Ahora, ¿qué puedo hacer con las otras distracciones que inundan mi mente? Puedo pensar si dejé el gas abierto, o recordar el correo electrónico que olvidé de enviar. Si es urgente, igual que el gas, lo más seguro es ir y comprobarlo. Con temas que pueden esperar, quizás anotarlos para más adelante. Cualquier otra cosa que se viene a la mente, lejos de ser una distracción, puede convertirse en la sustancia de mi oración.

Conversando con Jesús

Imagina que Jesús está sentado cerca de tí. Al hacerlo, pones tu imaginación al servicio de tu fe. Jesús no está aquí en la forma que te lo imaginas; pero ciertamente lo está, y tu imaginación te ayuda a darte cuenta. Ahora, háblale a Jesús .... si estás solo, habla en una voz suave ... Escucha lo que Jesús te responde, o lo que tú imaginas que dice ... Ésa es la diferencia entre pensar y orar. Cuando pensamos, casi siempre conversamos con nosotros mismos.

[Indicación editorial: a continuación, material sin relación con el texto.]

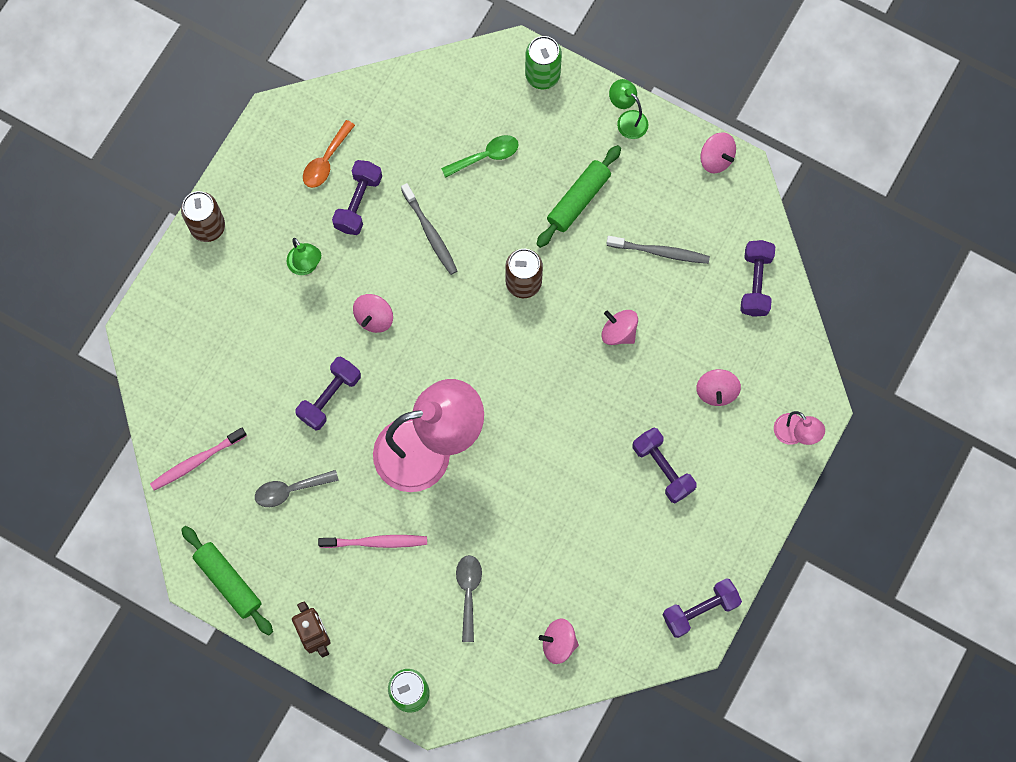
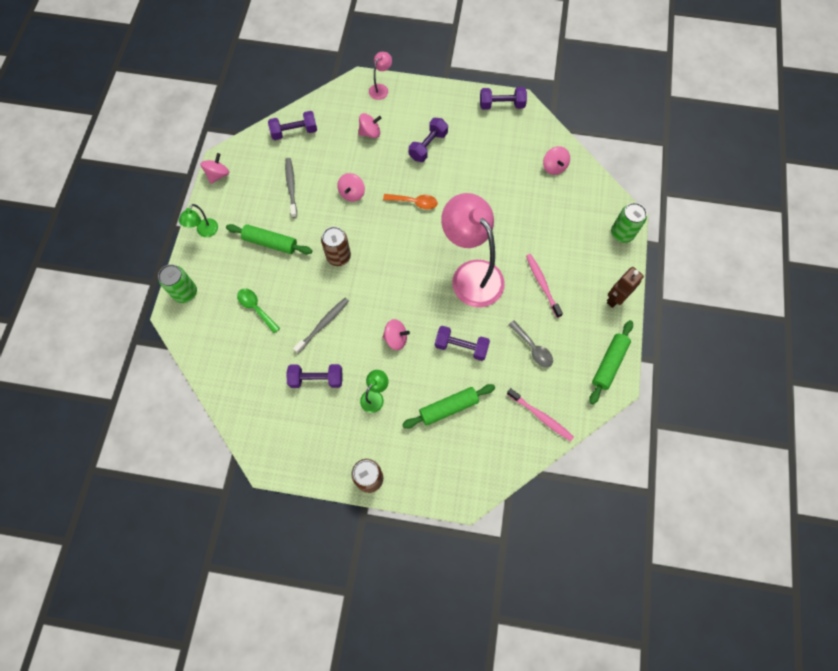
camera: 110 degrees left, 5 degrees down
(255, 351) = (448, 408): none -> green rolling pin
(326, 161) = (291, 413): orange spoon -> orange spoon (414, 202)
(468, 592) = (548, 222): grey spoon -> none
(700, 610) = (501, 105): purple dumbbell -> purple dumbbell turned 45 degrees counterclockwise

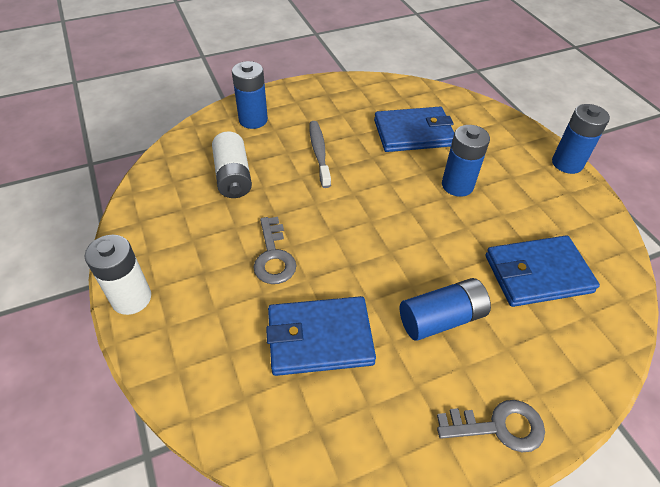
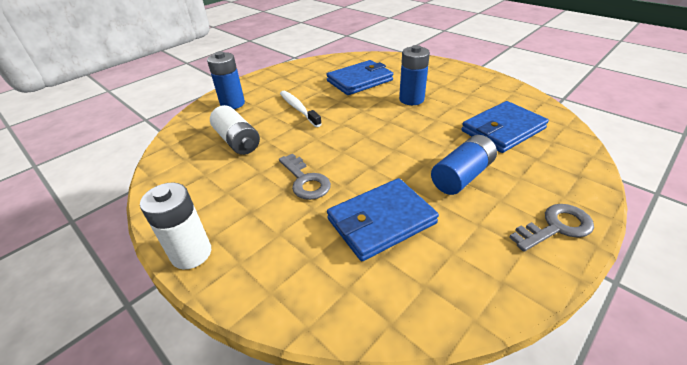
camera: 20 degrees left, 10 degrees down
(319, 153) = (298, 109): grey toothbrush -> white toothbrush
(567, 163) = (471, 70): blue battery -> none

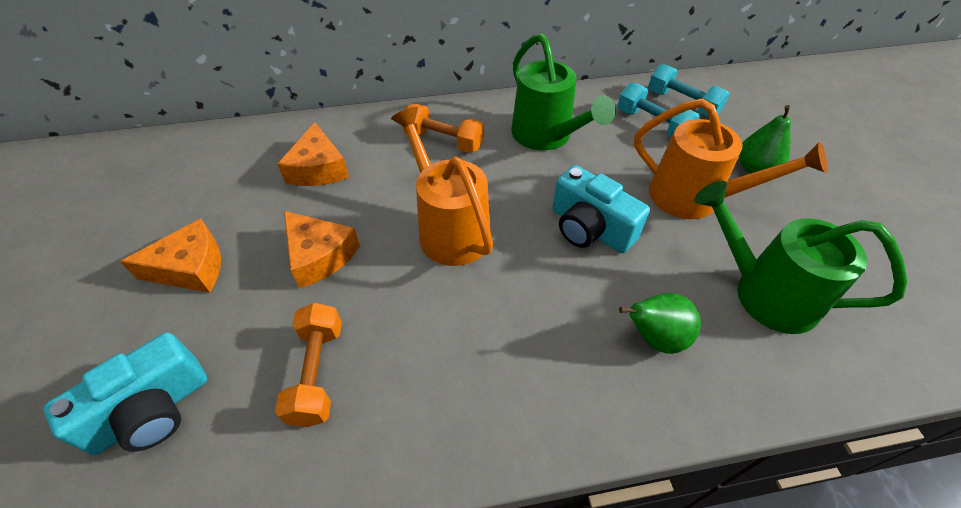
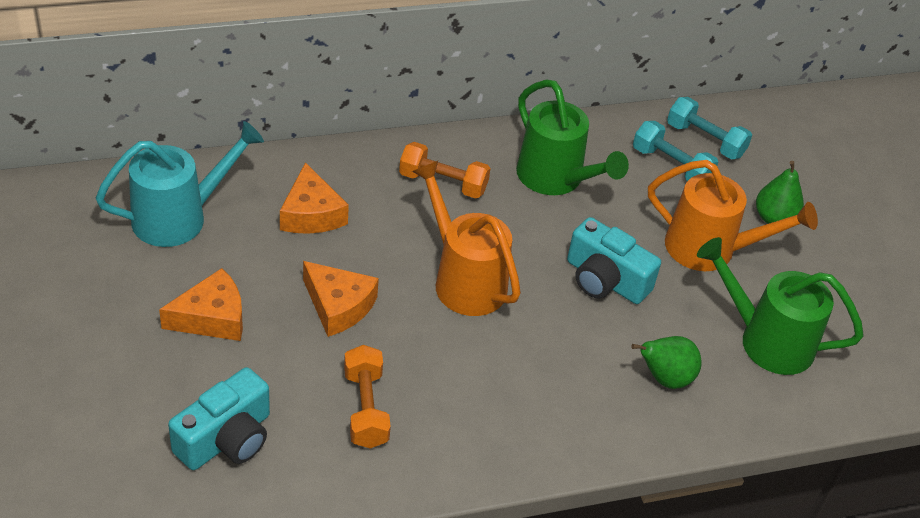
camera: 10 degrees left, 5 degrees down
(200, 172) = (180, 217): none -> turquoise watering can

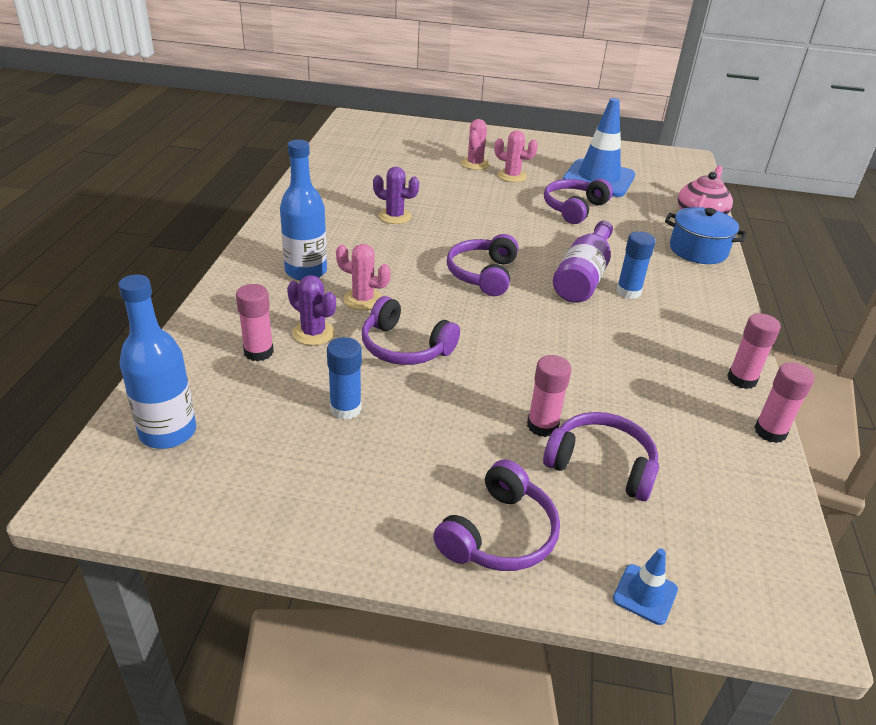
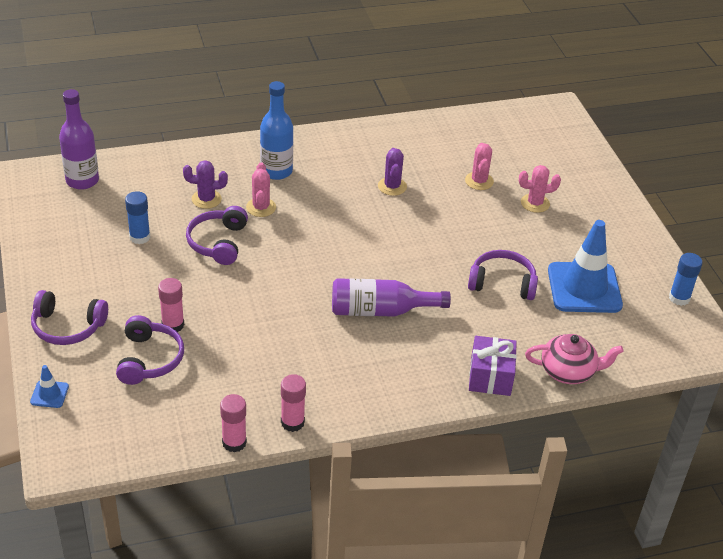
camera: 65 degrees right, 5 degrees up
(168, 432) = (82, 181): blue bottle -> purple bottle
(258, 352) = (172, 185): pink glue stick -> none
(313, 333) = (206, 199): purple cactus -> purple cactus turned 75 degrees clockwise
(483, 274) = (340, 255): purple headphones -> none
(512, 176) = (532, 231): pink cactus -> pink cactus (479, 181)
(628, 292) = (377, 341): blue glue stick -> blue glue stick (679, 298)
(698, 250) = (490, 377): blue pot -> purple gift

Cuando oramos, hablamos con Dios.

Anthony de Mello SJ, Sadhana páginas 78-79

San Ignacio llama esta conversación un "coloquio", y dice:

Un coloquio se hace, en buenas palabras, en la forma como un amigo habla con otro, o un sirviente a una persona de más autoridad - solicitando un favor, confesando una mala acción, contando sobre una preocupación y pidiendo consejo sobre ella .... En los coloquios debemos conversar o rogar de acuerdo a un tema determinado; por ejemplo, sobre si me encuentro tentada/o o consolada/o, o deseando poseer una virtud u otra, o disponerme en esta u otra forma, o expresarme con mayor o menor intensidad, o experimentar pena o alegría por el tema que estoy contemplando. Y finalmente debería preguntar sobre lo que más realmente deseo en relación a situaciones particulares.